Should Social Media Be Part of Your SEO Plan?
Thursday, January 22nd, 2009
The buzz so far in 2009 is that SEO is not enough; social media is a must. While this is an exaggerated claim that is nevertheless gaining credence, the truth is that you would be foolish not to review the social media tools available to see if any of them are worth your while.
A recent thread at WebProWorld gives some good insight into the issue, and what follows is an expansion of my contribution to the thread.
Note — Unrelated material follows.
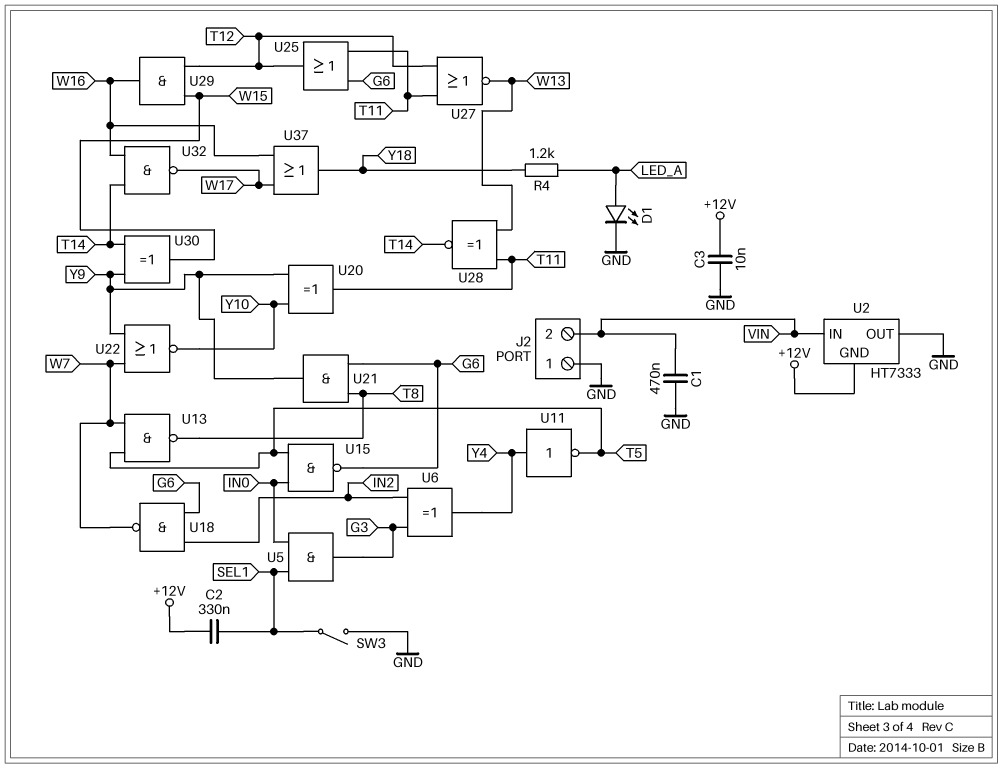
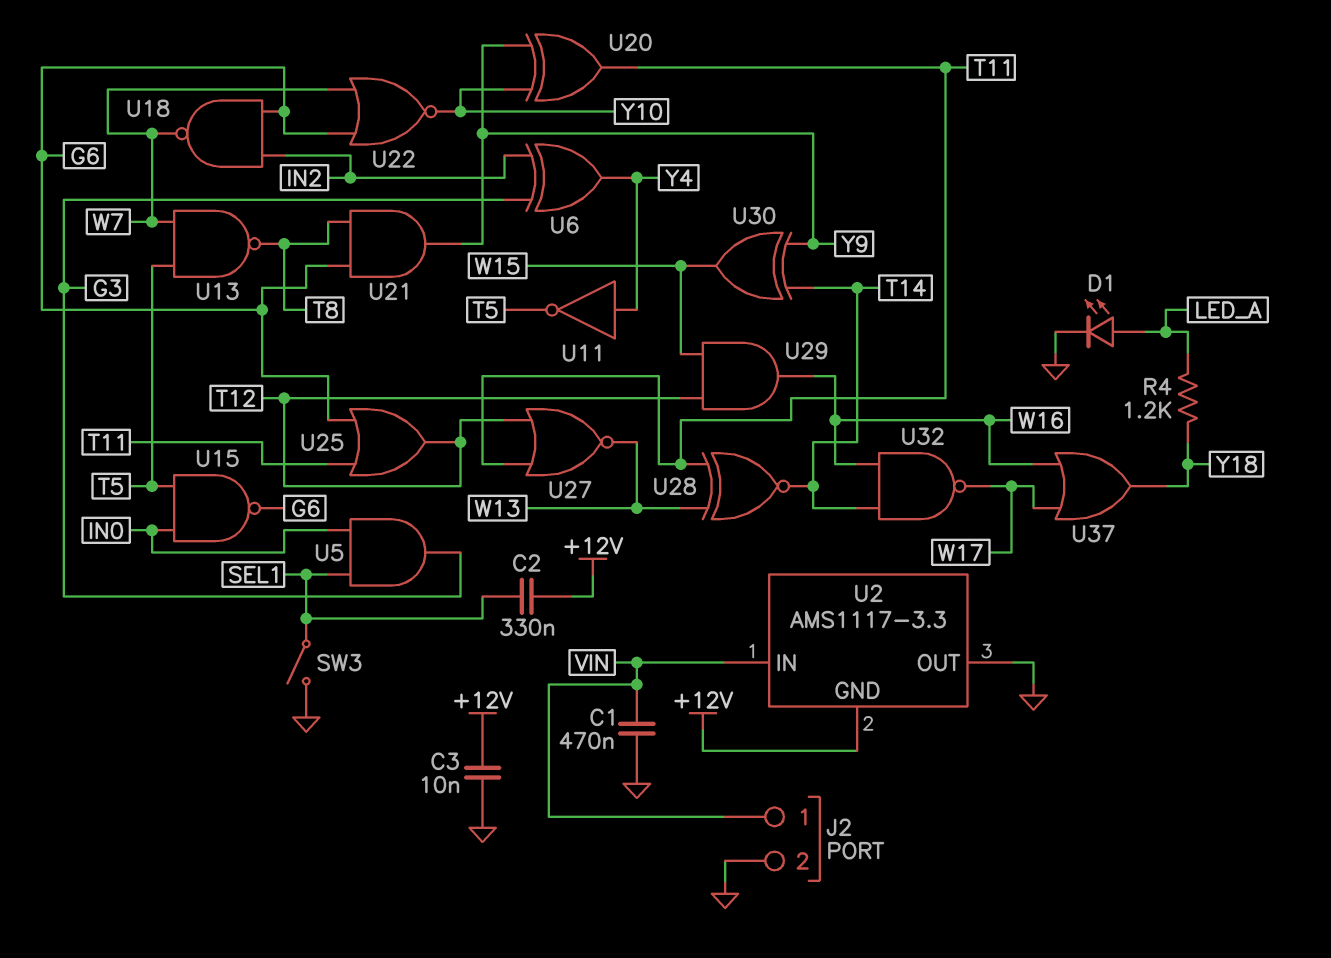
J2 pin 1: GND -> VIN
J2 pin 2: VIN -> GND
U2: HT7333 -> AMS1117-3.3
U22: NOR (in W7, in Y9, out Y10) -> NOR (in G6, in W7, out Y10)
From a marketing perspective, best to identify the social media where people interested in your topic hang out, then start connecting. If that’s Twitter or Digg or Zoomit or FaceBook or StumbleUpon or MyBlogLog, whichever. This is just like in the offline world finding out which meetings and associations you need to be at for various functions (meeting potential clients, meeting potential suppliers, professional development, etc.). For instance, you might decide that all you need social media is as a way of keeping your ear to the ground.
However, if you hope to maintain high search engine rankings in a competitive field, a more proactive social media strategy can be an invaluable tool. For SEO purposes, your goal is to get people talking about your content. When people talk on the Internet, they create links that feed the search engines’ algorithms. The basic recipe for social media SEO is…
- Create and keep creating lots of great content on your website.
- Find out where people interested in your content hang out.
- Network (that means mostly chatting, sharing, asking questions – just as you would at a trade show reception)
- As you get known, start sharing your own content.
- As you get more known, people in the social media will start talking about your content (both on the social media site and in their blogs “back home”)
- Don’t stop.
The Web is a reflection of real life. If you understand real life, the Web is not that hard to understand, either. If you understand networking in real life, networking on the Web is quite similar.
My top social network of preference is Twitter (I am at http://www.twitter.com/amabaie) . But I am also active in a number of other places for various specific reasons.
If you represent multiple clients (if you are an SEO consultant or a public relations agent, for example) there are pros and cons to establishing multiple profiles, one for each client. Obviously, each one assumes its own identity and each one builds its own circle of friends, but then each one also has to do the work to network; some will, many won’t.
If you try to do it all for them, you’ll end up very confused. I know of a couple people who have gotten their two accounts confused with each other. I have many websites, and I have created two accounts at Twitter. The one that is “me” serves for my main professional website and my personal growth website, and for almost any other purpose I might want (including helping my clients); it is me. But I did create one other profile specifically because a) the followership it needs to cultivate is a very specific demographic and b) the account is almost completely a broadcast account (very little networking) and needs to have a much more organizational face than I want for my main account.
Whether on your own or through your SEO or PR agent, you should consider social media as part of your SEO strategy. It is not a necessity for every business, but it is not something to be ignored either.